Providing the computer consultant’s business is created on the correct business model, success is easily reached.
What is destined for extinction is the old support model of being the on-call computer “repairman”, who runs to the client’s office whenever a problem occurs… at a high, hourly billing rate. This reactive method of support relies on having systems fail for the consultant to make an income. The worse the systems perform (and the more dissatisfied the customer becomes), the more money the consultant makes.
This business model is guaranteed to fail. It’s heavily reliant on having problems to resolve, keeps your clients continuously associating you with greater expenses to their business and provides a very unstable income.

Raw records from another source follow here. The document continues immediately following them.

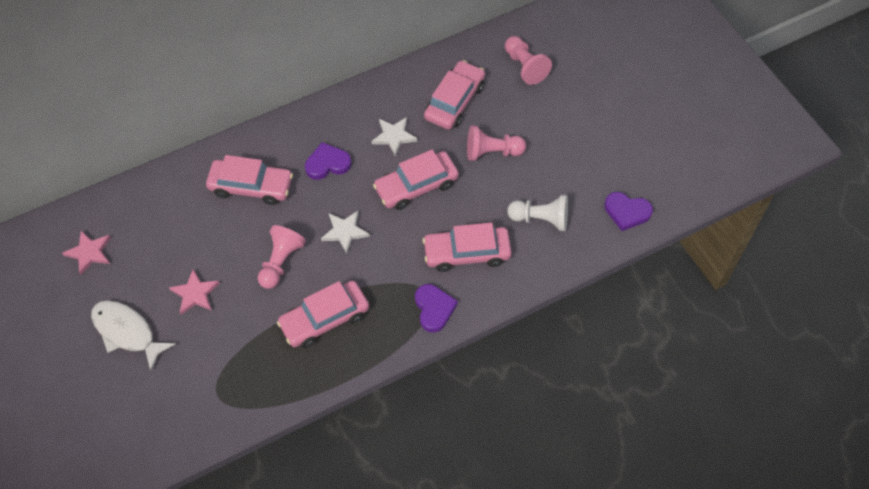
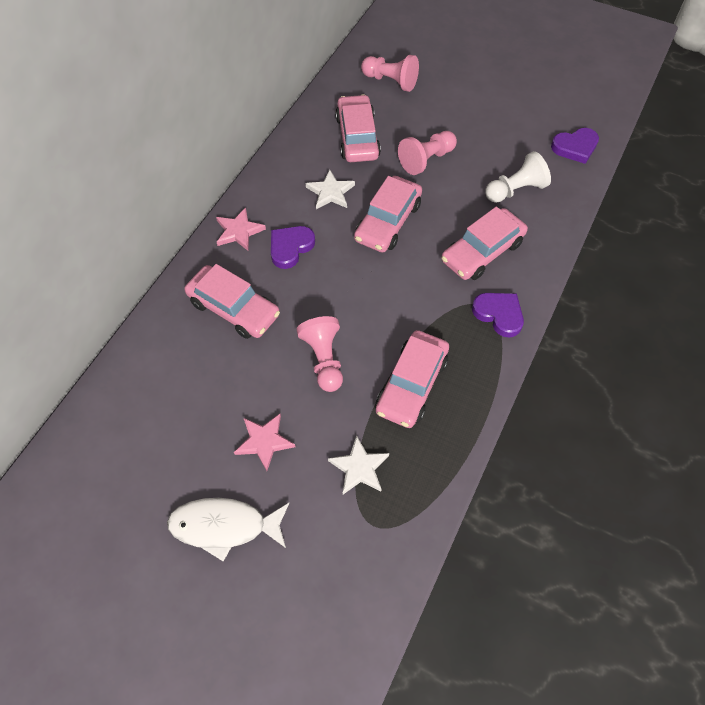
camera: 35 degrees left, 0 degrees up
(89, 253) = (113, 472): pink star -> pink star (239, 231)
(251, 186) = (234, 308): pink car -> pink car turned 60 degrees clockwise
(345, 232) = (360, 297): white star -> white star (359, 467)

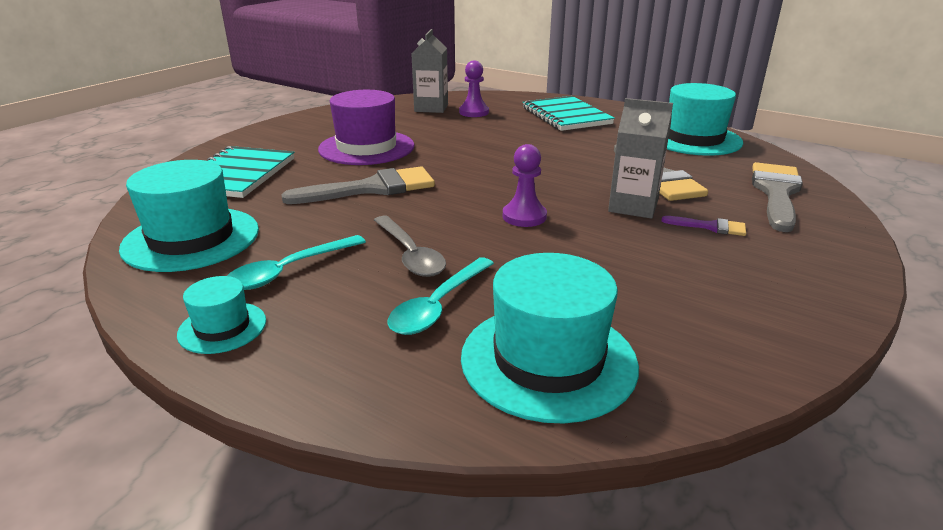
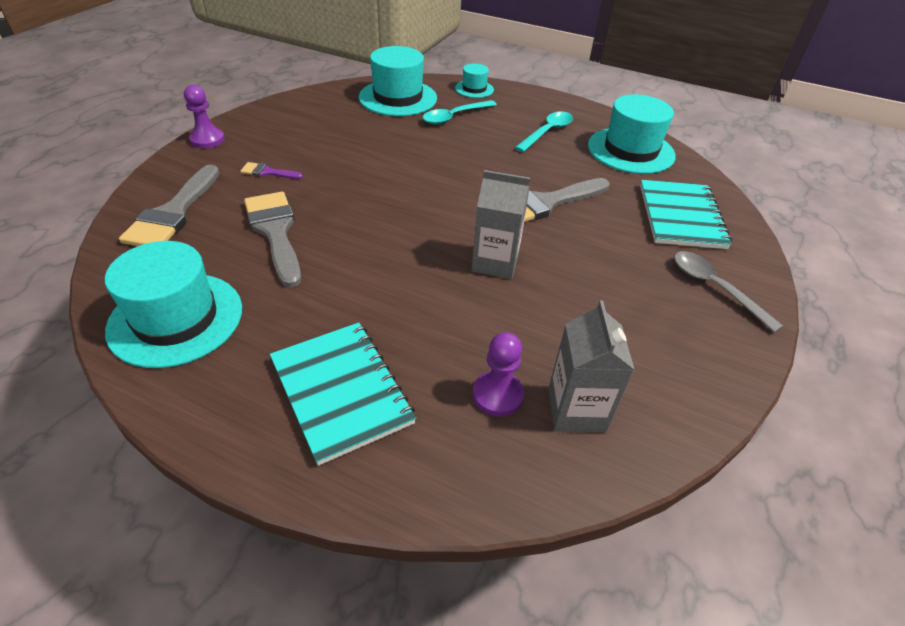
camera: 170 degrees right, 15 degrees up
(222, 327) = (552, 106): turquoise hat -> turquoise hat (474, 89)
(366, 147) = (596, 271): purple hat -> none
(410, 255) = (482, 144): grey spoon -> grey spoon (714, 287)
(438, 306) = (454, 117): turquoise spoon -> turquoise spoon turned 150 degrees counterclockwise
(524, 216) = (409, 177): purple pawn -> purple pawn (207, 140)
(633, 206) = (318, 191): grey carton -> grey carton (495, 262)

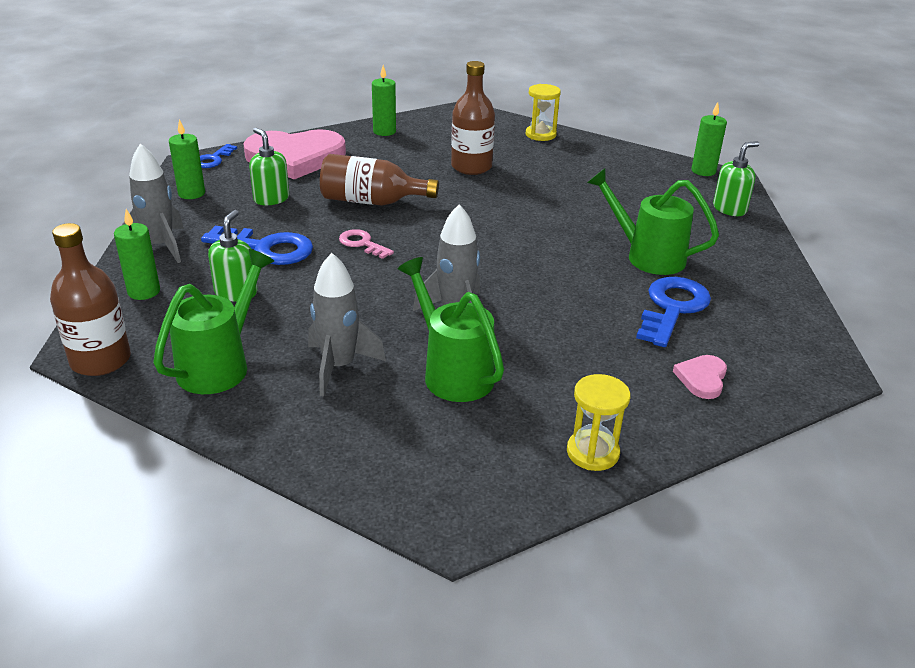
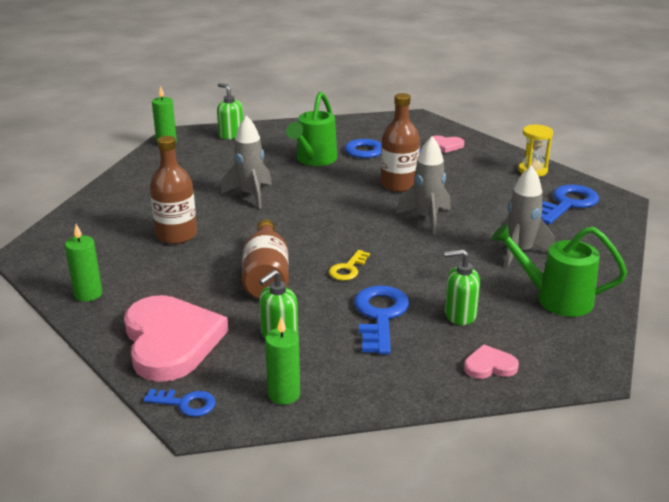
camera: 100 degrees left, 5 degrees down
(100, 360) = (595, 356): brown bottle -> brown bottle (398, 184)
(144, 291) = (489, 366): green candle -> pink heart
(160, 246) = (407, 381): grey rocket -> grey rocket (250, 195)
(362, 244) = (348, 269): pink key -> yellow key
(452, 372) = (495, 213): green watering can -> none
(459, 455) = (567, 204): none -> blue key
(540, 134) = (94, 207): yellow hourglass -> none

For a computer consultant to succeed in supporting small businesses, they need to provide a proactive monitoring keep their customers systems functioning at peak performance levels and operating as reliably as possible. They also need to provide instant response to critical support requests. Fortunately, these things can easily be accomplished by using today’s affordable IT support utilities, such as GFI Max for server monitoring and inventory reporting, and LogMeIn Free for reliable… and free, remote computer support.
When a computer consultant builds a business on a proactive support model, they can charge affordable, flat, monthly rates to their clients. This is much more preferable to billing high, hourly rates that the consultant is always looking for more of, while the customer is trying to cut them down.
By being proactive and reducing problems, a computer consultant will have a much more satisfied customer base, a more predictable and reliable income level and will be able to support many more computer systems in far less time.
The Independent Computer Consultant can be the ideal support model for providing efficient and cost-effective IT Support to today’s small businesses, who are more cost-conscious than ever before.
Starting a small business as an Independent Computer Consultant can be one of the most lucrative and rewarding career choices an IT professional can make today.
In Part 1 of this 2-part article, we discussed 3 of the 7 Major Perks that can be gained by starting a small business of your own as an Independent Computer Consultant.
Let’s discuss the 4 remaining Major Perks you’ll get by taking charge of your career and becoming your own boss.
Major Perk #4: Flexible work hours – You’re the one who sets your office hours. Naturally, as the support provider for your clients, you’ll need to be available when they need you. However, if you want to get paid an overtime rate for any work your clients request outside of your regular business hours, you can.
Simply set the ground rules for your hours and rates in the support agreement that you have signed when you begin your relationship with your customer.
When you follow the correct Proactive Support Model with Flat-Fee Billing and Remote Computer Support, you should be providing the vast majority of your work from a remote location and not at the client site. And because your support model is based on preventative maintenance and not on constantly addressing emergencies, you’ll have a great deal of flexibility as to when you begin and end your work day.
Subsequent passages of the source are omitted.